En moins d'une semaine, Diane Dupuis a englouti plus d'une quarantaine de dollars dans la machine distributrice de l'hôpital Lindsay : cinq ou six fois par jour, elle ouvre son portefeuille et en tire quelques pièces de monnaie pour s'acheter une bouteille d'eau glacée.

«L'eau du robinet est chaude, même quand on la laisse couler longtemps», explique-t-elle. D'où ces achats répétés depuis qu'on la prive de son pichet rempli de glaçons. «C'est beaucoup d'argent, mais je n'ai pas le choix, sinon l'eau a mauvais goût, et moi, j'ai soif.»

Et encore, Diane Dupuis, qui se déplace en fauteuil roulant, considère qu'elle n'est pas des plus à plaindre. Plusieurs patients de l'hôpital Lindsay ont eu un grave accident ou ont subi une opération importante, et la plupart ont du mal à se déplacer seuls. «Plusieurs ont du mal à marcher et même à sortir de leur lit. Eux, ils sont vraiment mal pris», dit-elle.

Ce sont des raisons de sécurité qui ont incité l'hôpital Lindsay à adopter cette mesure controversée. Le comité de prévention des infections a déterminé que la glace fournie par les distributeurs pouvait contribuer à transmettre certaines maladies infectieuses. «Même le pichet, s'il est laissé là trop longtemps et s'il n'est pas lavé assez souvent, peut être à l'origine d'infections, et nous voulons éliminer tous les risques potentiels de maladie», a indiqué hier Réjean Plante, directeur général de l'établissement.

Le personnel de l'hôpital met à la disposition de la centaine de patients des gobelets en papier qu'ils peuvent remplir au robinet de leur chambre ou à une fontaine réfrigérée, dans le corridor. La qualité de l'eau du robinet n'est pas en cause. «Cela ne devrait pas limiter la consommation d'eau des patients. S'ils ont besoin d'eau et ne peuvent pas se rendre au robinet, ils n'ont qu'à en demander au personnel», a affirmé M. Plante, qui ajoute que cette directive pourrait même favoriser le rétablissement de certains patients. «Cela va encourager leur mobilité s'ils doivent se déplacer.»

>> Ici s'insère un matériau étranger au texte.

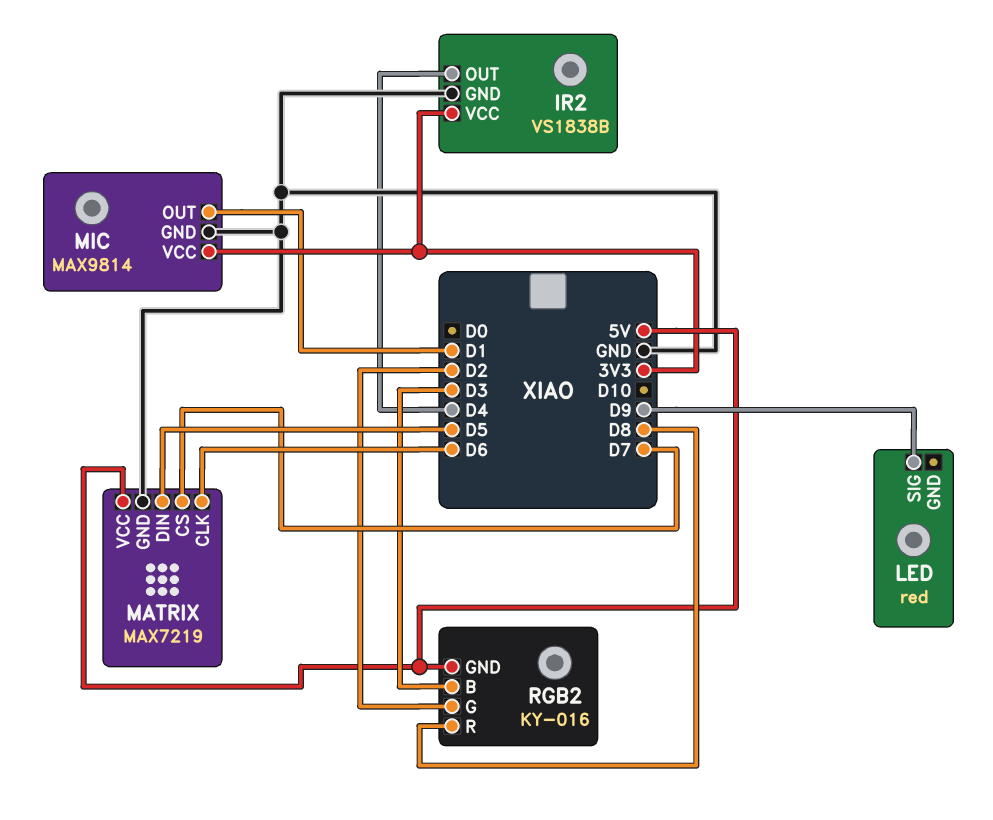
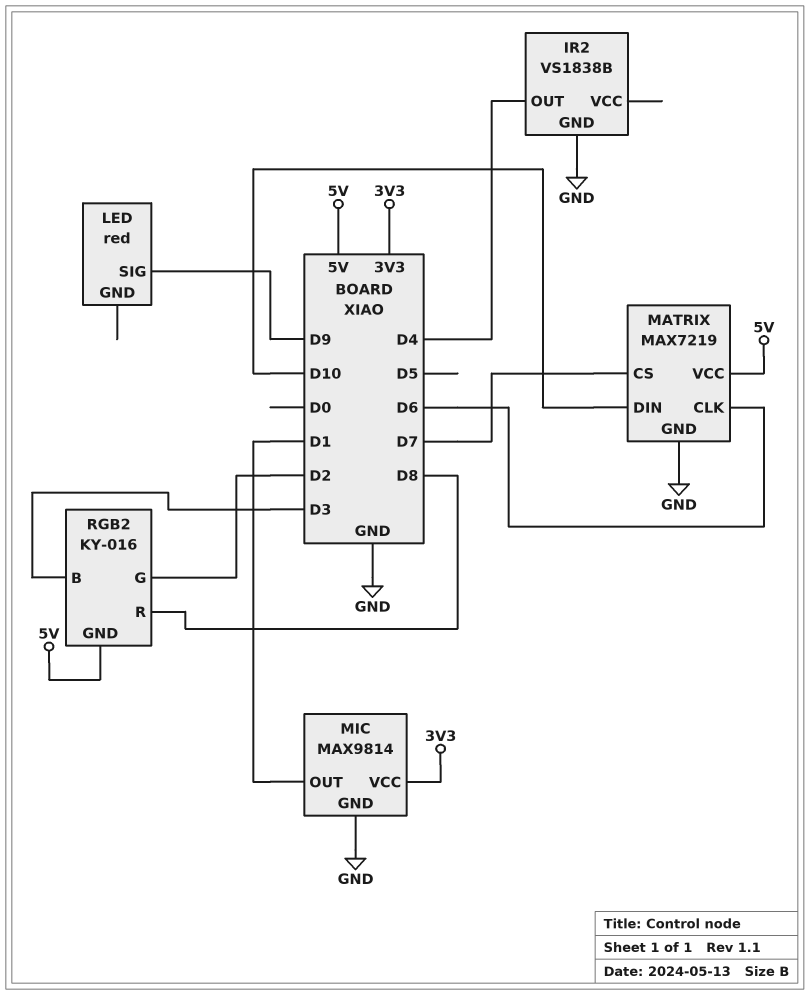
IR2 pin VCC: 3V3 -> none
MATRIX pin DIN: D5 -> D10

Quelques-uns d'entre eux, rencontrés hier par La Presse, ont d'ailleurs salué l'initiative. «Je suis 100% d'accord. Il y a trop de bactéries dans les hôpitaux, je suis plus rassurée comme cela», a dit Pauline Dubuc Ménard, qui lave et désinfecte chaque soir la petite bouteille qu'elle a achetée pour remplacer le pichet.

Une infirmière a toutefois confié à La Presse que les patients ont été très nombreux à se plaindre depuis le début de la semaine. «Plusieurs ne tiennent pas sur leurs jambes. Bien sûr qu'ils peuvent nous appeler, mais ce n'est pas la même chose. Ils perdent un peu de leur autonomie s'ils ont toujours besoin de nous», déplore-t-elle.

Le ministère de la Santé et l'Agence de la santé et des services sociaux de Montréal se sont dits étonnés des mesures adoptées à l'hôpital Lindsay. On assure qu'aucune directive n'a été émise en ce sens.

Hier, Réjean Plante s'est d'ailleurs dit prêt à réévaluer cette disposition dès demain, compte tenu du nombre de plaintes qui auront été reçues.